Jesús tiene una plenitud de todas las bendiciones espirituales que necesitamos. No hay una circunstancia que esté más allá de su capacidad para proveer. Juan nos mostrará esta verdad, incluso en cosas que no parecen espirituales, por ejemplo, cuando el vino faltó en las bodas de Caná, Jesús tenía la plenitud para proveer una abundancia de la máxima calidad del vino para la fiesta. Cuando él se encontró con la mujer adúltera, avergonzada por su pecado, Jesús suplió su necesidad produciendo en ella el nuevo nacimiento. El hombre que había sido inválido durante 38 años, encontró en él la salud de su cuerpo. Cuando una vasta multitud que lo escuchaba en el desierto tuvo hambre, él suplió su necesidad a través de cinco panes y dos peces. El hombre que nació ciego, encontró en él la vista. Ni siquiera la muerte se opuso a su plenitud, pues, cuando Lázaro llevaba cuatro días de muerto, Jesús le dio de su plenitud y resucitó de entre los muertos. Solo en estos pocos milagros vemos que Jesús es la fuente del gozo excelso, de nuestro perdón y restauración, de la vida, del sustento, de la verdadera visión y la resurrección.

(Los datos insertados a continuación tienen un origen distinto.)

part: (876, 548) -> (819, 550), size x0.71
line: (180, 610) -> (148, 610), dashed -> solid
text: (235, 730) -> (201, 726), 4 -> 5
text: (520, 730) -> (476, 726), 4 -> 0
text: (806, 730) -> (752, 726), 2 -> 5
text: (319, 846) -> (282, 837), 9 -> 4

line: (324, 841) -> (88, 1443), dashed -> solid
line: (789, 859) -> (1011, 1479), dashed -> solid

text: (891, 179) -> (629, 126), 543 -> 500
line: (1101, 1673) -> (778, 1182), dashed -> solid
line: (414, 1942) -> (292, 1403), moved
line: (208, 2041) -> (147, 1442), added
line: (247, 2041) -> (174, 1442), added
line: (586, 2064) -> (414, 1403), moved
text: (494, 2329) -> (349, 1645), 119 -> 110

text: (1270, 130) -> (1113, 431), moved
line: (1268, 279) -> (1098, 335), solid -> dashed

El evangelio de Juan registra todos estos milagros, a los cuales llama “señales”, como una prueba de su naturaleza divina, es decir, que el Verbo, siendo Dios y hombre, puede suplir todas las necesidades con su infinita, todopoderosa y divina vida; y especialmente, con su inescrutable amor por nosotros los que creemos. En Jesús hay una plenitud, un tesoro ilimitado, donde el pecador puede encontrar todo lo que necesita, ya sea en el tiempo o en la eternidad, el apóstol Pablo también habló de esta consoladora verdad cuando dijo con contundencia: “Por cuanto agradó al Padre que en él habitase toda plenitud” (Col. 1:19); “Para que sean consolados sus corazones, unidos en amor, hasta alcanzar todas las riquezas de pleno entendimiento, a fin de conocer el misterio de Dios el Padre, y de Cristo, en quien están escondidos todos los tesoros de la sabiduría y del conocimiento” (Col. 2:2-3).
Porque de su plenitud tomamos todos”, es decir, todos los que han recibido alguna bendición de la gracia, desde el primer hombre hasta el último que habite este planeta, se debe a la plenitud de Cristo. Aunque los santos del Antiguo Testamento vieron a Cristo desde lejos, a través de sombras, ellos bebieron de la plenitud del Verbo; si alguien se convirtió, si alguien creció en santidad, si alguien recibió dones de la gracia, si alguien amó verdaderamente, si alguien perdonó, si alguien disfrutó de la presencia de Dios, si alguien fue sanado, si alguien se gozó en el consuelo celestial; todo eso se debió a que Cristo fue la fuente para ello. Un día, cuando podamos ver las cosas como son, nos daremos cuenta que somos totalmente deudores de Cristo, pues él es todo en todos.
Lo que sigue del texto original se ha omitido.